The PSOE invoked two laws carried over from the Franco regime against the controllers, who were demonised in the press as privileged and overpaid in order to legitimise dictatorial methods that could then be used against the entire working class. This was only made possible by the complicity of the trade unions and what passes for the “left” in Spain. They have helped legitimise the PSOE’s actions and abandoned the controllers, who now face the threat of imprisonment for sedition and the loss of their jobs through the privatisation of the service.
The second largest union, the PSOE-aligned Unión General de Trabajadores (General Workers Union—UGT), described the controllers’ action as “not in any way justified.” The largest union, the Communist Party (PCE)-led Comisiones Obreras (Workers Commissions—CC.OO), demanded the government mete out severe punishment to the controllers, declaring, “These actions are intolerable and alien to the codes of trade unions.”
It condemned the stranding of citizens in Spanish airports as “a serious irresponsible act that deserves our strongest and most radical rejection.”
The unions’ refusal to defend the controllers reflects not only an ideological commitment to the PSOE, but the material interests of the trade union bureaucracy—the protection of huge subsidies they receive from the state.
In 2005, shortly after it came to power, the PSOE gave the unions millions in compensation for assets seized during the Civil War.
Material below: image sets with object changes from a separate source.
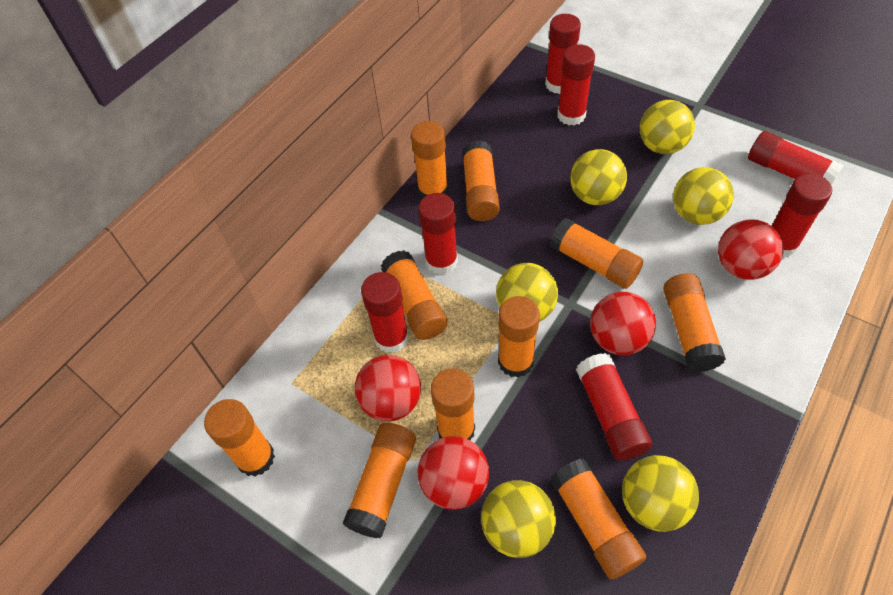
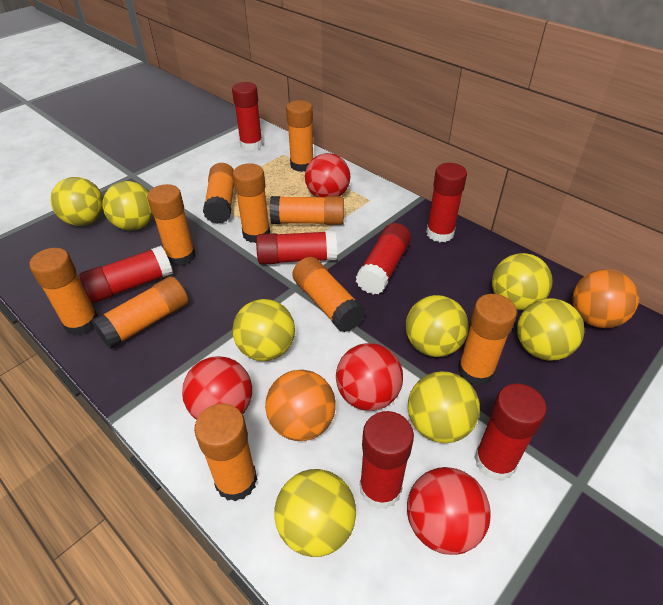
orange ball: 0 -> 2
yellow ball: 6 -> 8

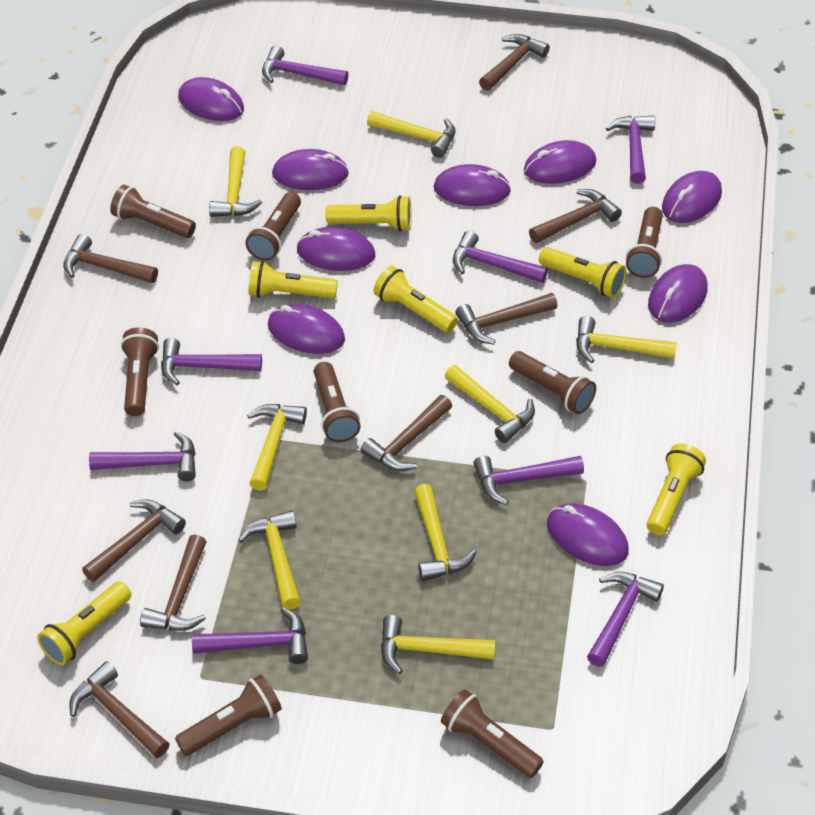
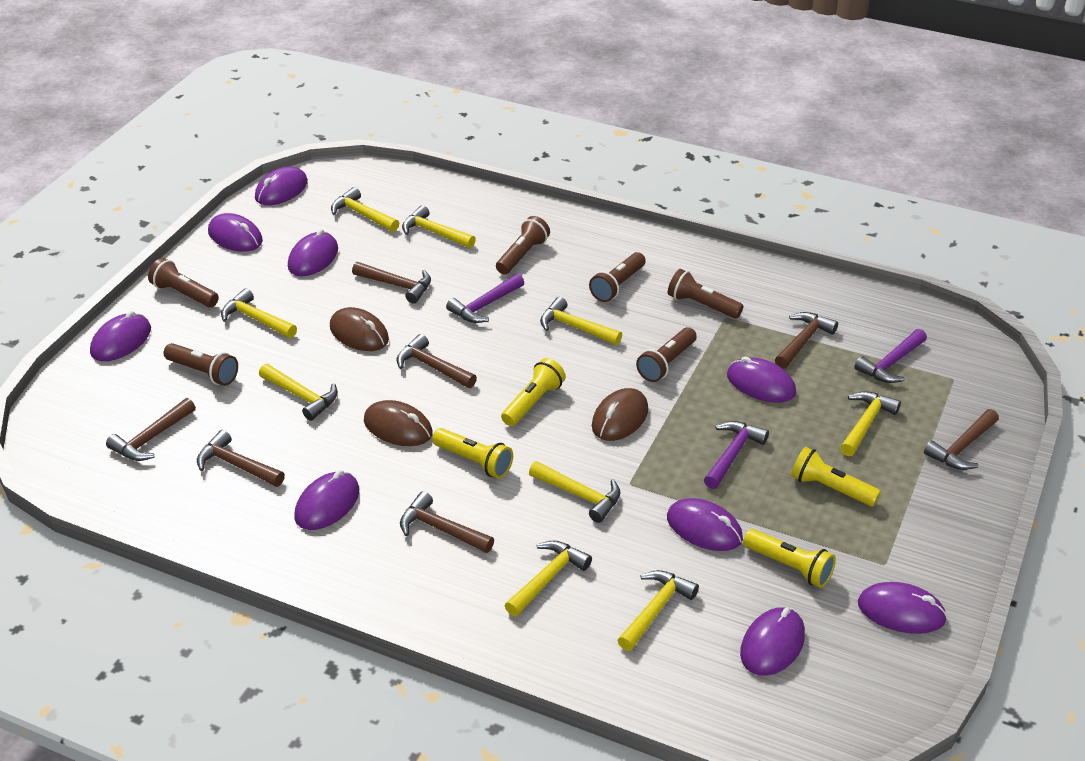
brown flashlight: 8 -> 6
brown hammer: 8 -> 7
brown mouse: 0 -> 3
purple hammer: 8 -> 3
yellow flashlight: 6 -> 4
yellow hammer: 8 -> 9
Every year since then, it has handed out huge subsidies. In 2009 alone, the CC.OO and UGT received €96 million each. Although Spain’s total union membership is less than 2 million, or 15 percent of the workforce, the state allows the unions to negotiate on behalf of 90 percent of the workforce. According to the Ministry of Labour, both the CC.OO and UGT lost 276,000 members between them since 2009.
The direct accomplice in the PSOE persecution of the controllers has been the Air Traffic Controllers Union (Unión Sindical de Controladores Aéreos—USCA), which has collaborated with the government at every stage of the conflict. USCA is now facilitating the prosecution and possible jailing of its own members. Its main concern has been to demobilise and derail a united struggle against Zapatero’s dictatorial measures.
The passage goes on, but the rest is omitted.